With racing pretty much out of the picture in 2020, triathletes around the world have been looking for new challenges to maintain fitness and motivation. Some have set their eyes on “Everesting.”
“The concept of Everesting is fiendishly simple: Pick any hill, anywhere in the world and complete repeats of it in a single activity until you climb 8,848 m – the equivalent height of Mt Everest,” is how its defined on the official Everesting website, everesting.cc.
You can complete this challenge on a bike, on foot or online – once you do you’re name will appear on the site’s Hall of Fame.
There have been 9,813 successful Everestings, according to the site, and, according to our sister publication Canadian Cycling Magazine, “the number of successful Everestings has doubled in 2020.”
In May we reported on Karsten Madsen’s successful Everesting attempt, when he completed a 247 km ride on an out and back 6.4 km loop that had 231 m of elevation near his home in Whistler. In 11 and a half hours he’d achieved his goal.

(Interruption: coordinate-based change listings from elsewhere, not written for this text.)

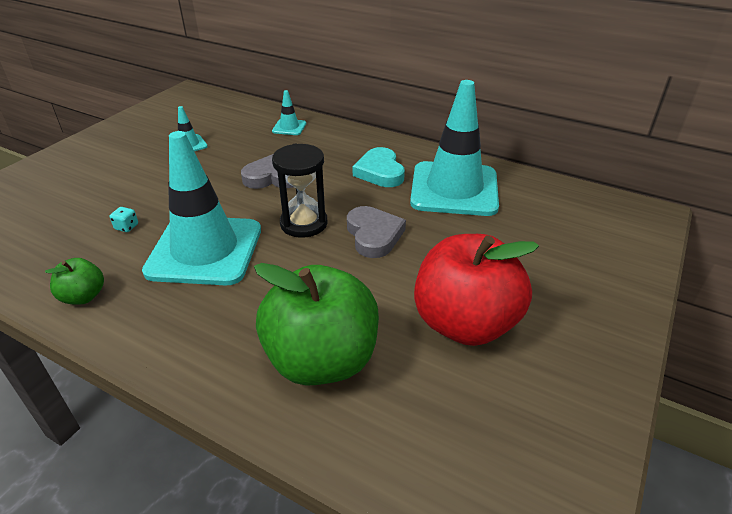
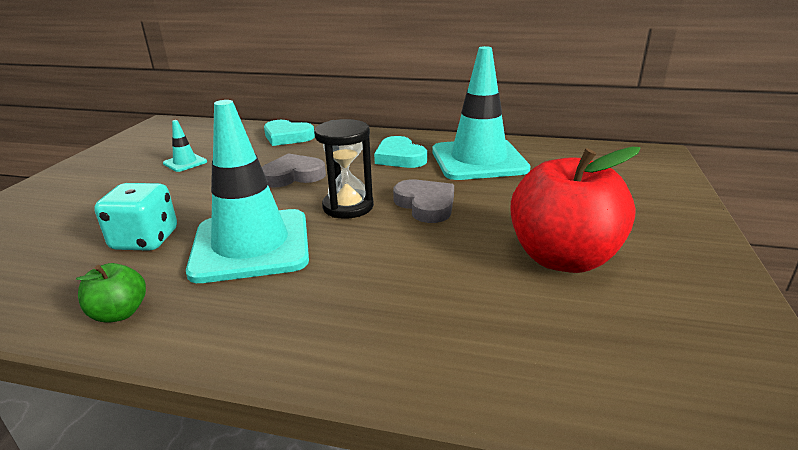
camera: 15 degrees left, 10 degrees down
(126, 227) = (145, 240): turquoise dice -> turquoise dice, size x2.42
(289, 127) = (287, 137): turquoise traffic cone -> turquoise heart
(321, 360) = (440, 317): green apple -> none

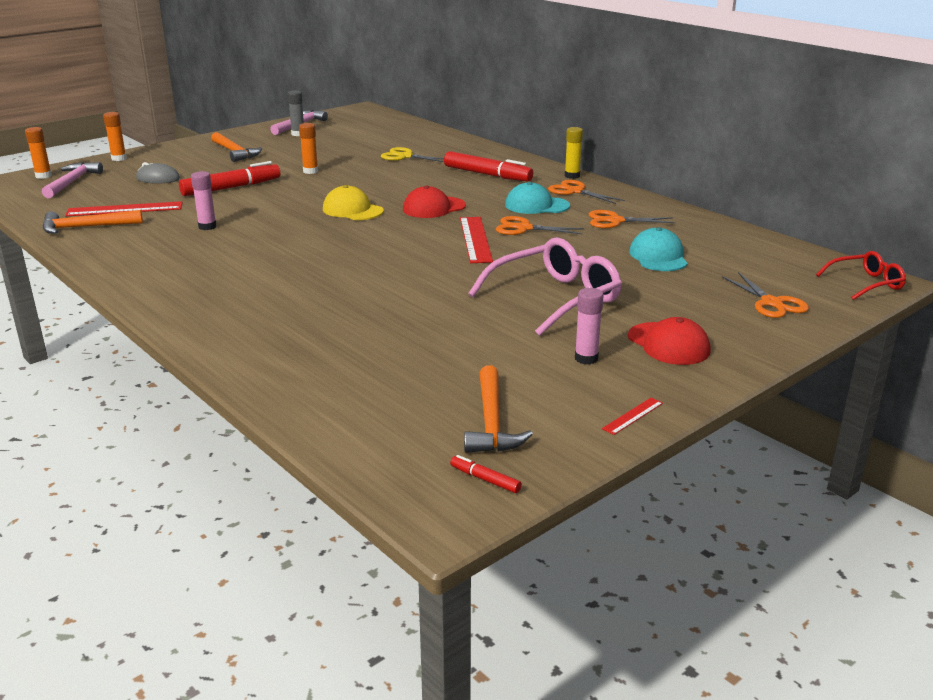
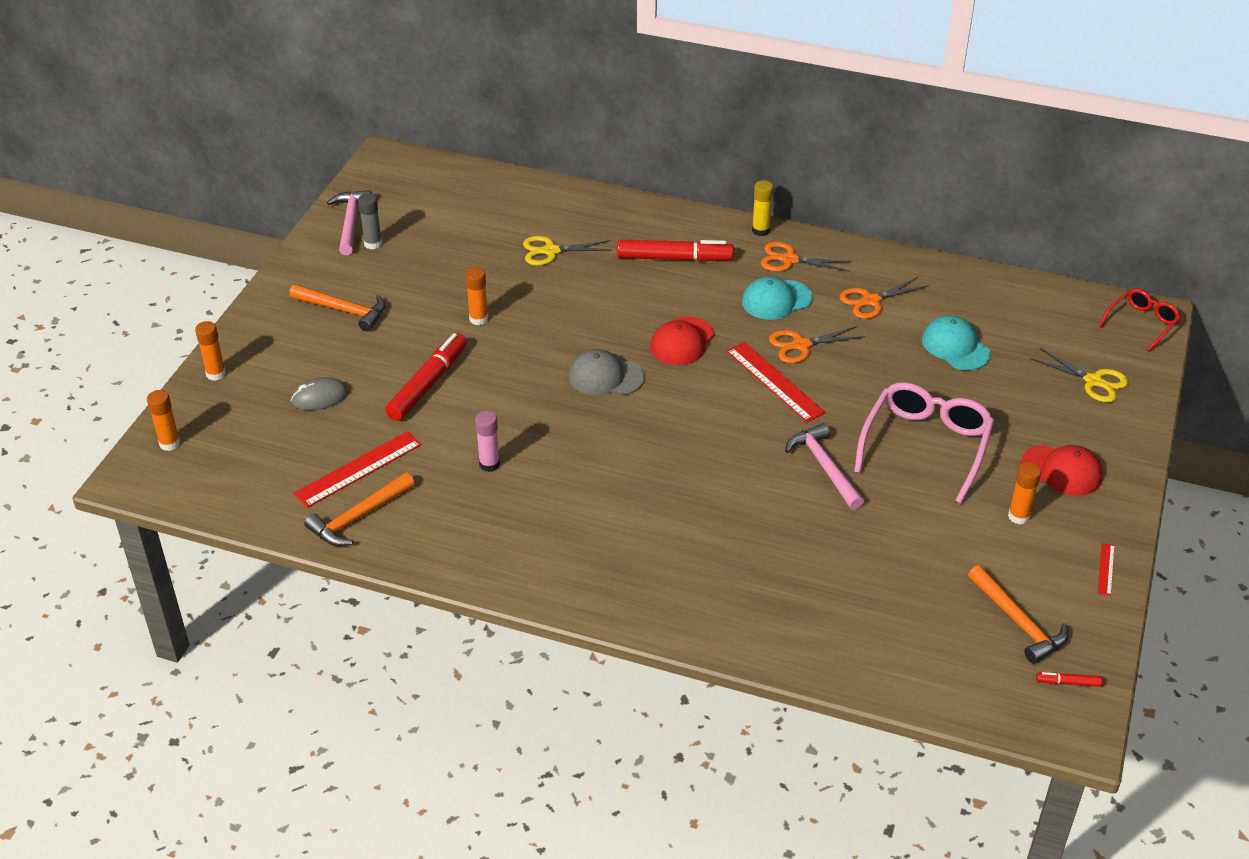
camera: 30 degrees left, 15 degrees up
(72, 182) = (224, 442): pink hammer -> pink hammer (824, 467)
(352, 210) = (605, 377): yellow cap -> grey cap
(586, 358) = (1018, 516): pink glue stick -> orange glue stick
(771, 303) = (1093, 381): orange scissors -> yellow scissors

View this post on Instagram
This started from a challenge from @micaylagatto to do @rebeccarusch #giddyupchallenge . To ride the same elevation as Everest in one ride (29,029ft) a number I will never forgot. However it turned into something much bigger and still processing! The ride took 11hours 30mins to hit the number. 247km. I didn’t do this alone, the support from my family and friends blew me away. My longest ride before was 4.5 hours. I could see all the messages coming in on my watch and literally so many that long chunks of times would go by where I didn’t see my numbers, just messages of encouragement & support. I far from think of myself as an inspiring person. I race for a living so to me it’s my job. However YOU all inspired me to go another hour, climb another meter. This day I will hold close forever as the feeling given to me from close and from.a far is just indescribable. I love my town and my people ❤️ thank you for being in my life ! I will never forget this. 🏔🗻 . . . #giddyupchallenge #whistler #onlyinwhistler #whistlerbc #everesting #whistlerblackcomb @matthew.tongue photo man
Since Madsen’s big day there has been a flurry of activity here in Canada on the Everesting front. In June a couple of cyclists broke the Canadian record on the same day on the Sydenham climb in Dundas, Ont. – Adam Millar made the 8,848 m in under 11 hours (he kept riding and hit 10,000 m in 12:13, a new Canadian record), while his Ascent Cycling teammate Jeremy Rae started a few hours later and set a new Canadian record of 10:27.
Rae’s record would be annihilated by 2019 Canadian junior time trial champion Jacob Rubuliak in July – the 17 year old finished his Everesting ride in which he rode up and down Knox Mountain in B.C. 38.5 times in 9:33.
Madsen isn’t the only Canadian triathlete who has completed an Everesting Challenge, though.
In June Regina Beach, Sask.’s Brett Vancise rode up and down the hill in Regina Beach for 19 hours – he rode over 300 km total – to achieve the 8,848 m challenge. (Vancise’s name doesn’t appear on the Everesting site, but his feat was reported by Regina’s CTV affiliate.
Ontario’s Jacob Jamnicky also completed his Everesting effort on the Sydenham climb in Dundas in early July, finishing in just under 14 hours.
Pooley sets Everesting record
The flurry of Everesting attempts around the world hasn’t only seen the Canadian records fall. Earlier this month Great Britain’s Emma Pooley, a former pro cyclist who has since turned her sights to multisport racing, rode up and down the 6.7 km, 13 per cent Haggenegg climb in Schwyz, Switzerland to set a new record of 8:53:36, becoming the first woman to beat the nine-hour mark.
That same week former Tour de France champion Alberto Contador from Spain rode up and down a steep climb in his home country 78 times in 7:27:20, breaking Australian Lachlan Morton’s record set three weeks earlier of 7:29:57.
For those who think that simply biking up the equivalent of Mt Everest isn’t nearly enough, how about making it a multisport effort? Mayank Vaid, a Hong Kong resident who trains with Canada’s NRG Performance Training turned the Everest challenge into a triathlon. Between April 9 and 12 he did a 9 km swim, followed by bike and run Everesting efforts.